In the study, nine male cyclists rode until their muscles were depleted of energy, then rested four hours and biked again until exhaustion. During the rest period, the cyclists drank low-fat chocolate milk, Gatorade, or Endurox R4. During a second round of exercise, the cyclists who drank the chocolate milk were able to bike about 50% longer than those who drank Endurox, and about as long as those who drank the Gatorade.

The findings suggest that chocolate milk has an optimal ratio of carbohydrates to protein to help refuel tired muscles, researcher Joel M. Stager, PhD, Indiana University kinesiology professor, tells WebMD.

But the most puzzling result of the study, experts say, was why Endurox -- which has the same carb-to-protein ratio as the chocolate milk -- fared so poorly. Researcher Jeanne D. Johnston, MA, tells WebMD it may have to do with the different composition of the sugars in the milk. Another theory is that the sugars in the milk may be better absorbed in the gut than those in the Endurox.

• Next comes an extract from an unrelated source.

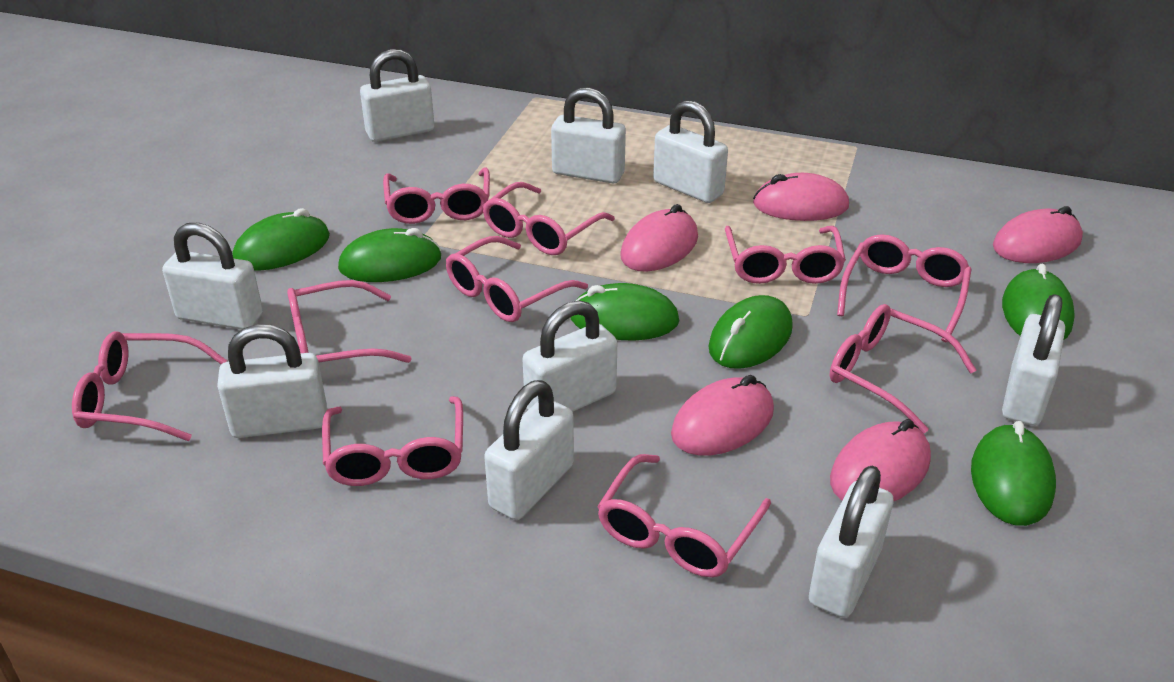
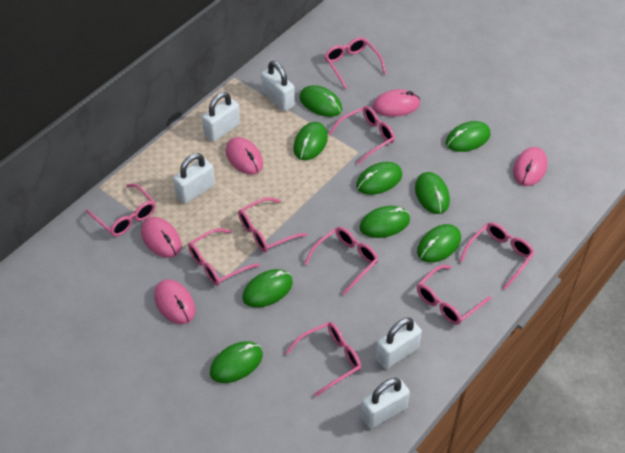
green mouse: 6 -> 9
pink glasses: 10 -> 9
white padlock: 9 -> 5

Edward F. Coyle, PhD, a researcher on exercise and hydration at the University of Texas, tells WebMD the trial would have been stronger if the researchers had also tested the effect of flavored water or another dummy (placebo) drink.

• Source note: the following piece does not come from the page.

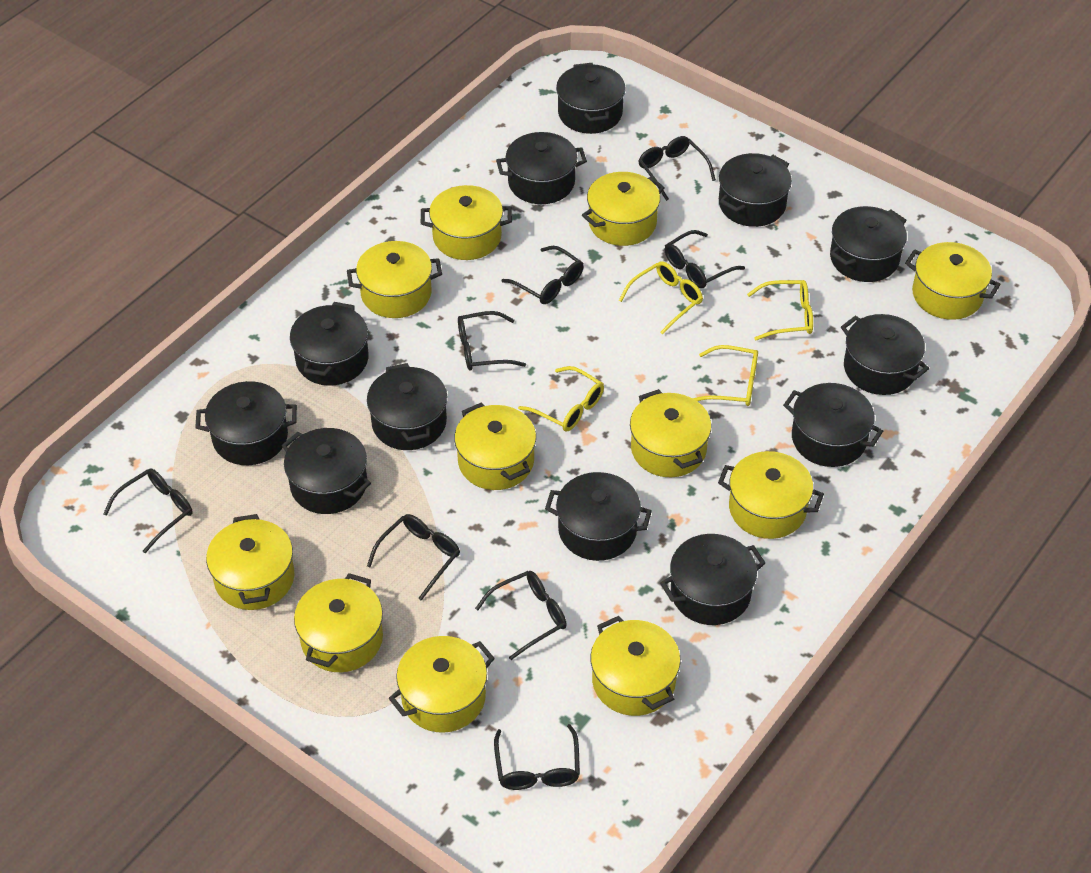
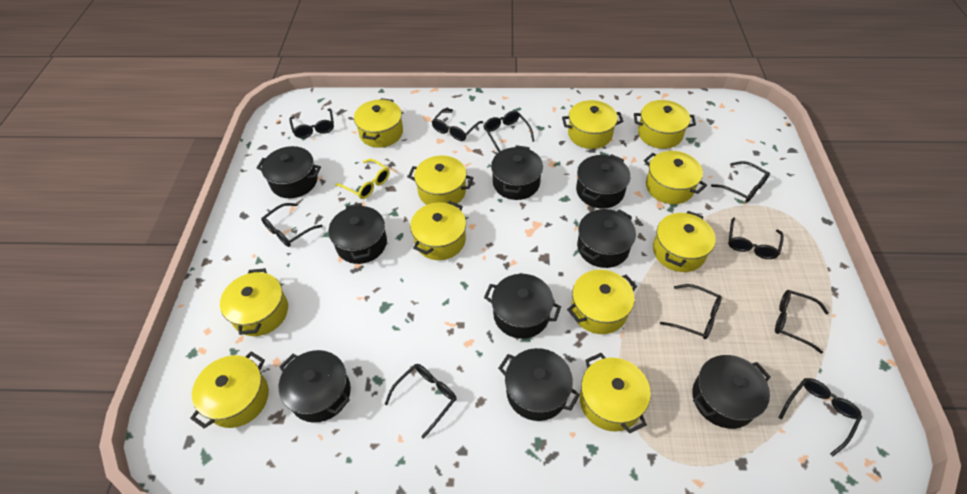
black glasses: 8 -> 10
black pot: 12 -> 9
yellow glasses: 4 -> 1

The study was partly funded by the Dairy and Nutrition Council, an industry group. Coyle says that the study’s reliance on industry funding is not unusual in the world of sports research, as federal funding for such research is hard to come by.

Marathon Runners Drink Too Much

A Cheaper Alternative?

While rapid nutrient replacement may not be important for casual exercisers, it can make a big difference in performance for competitive athletes who work out vigorously once or twice a day, says Roberta Anding, a sports dietitian and spokeswoman for the American Dietetic Association.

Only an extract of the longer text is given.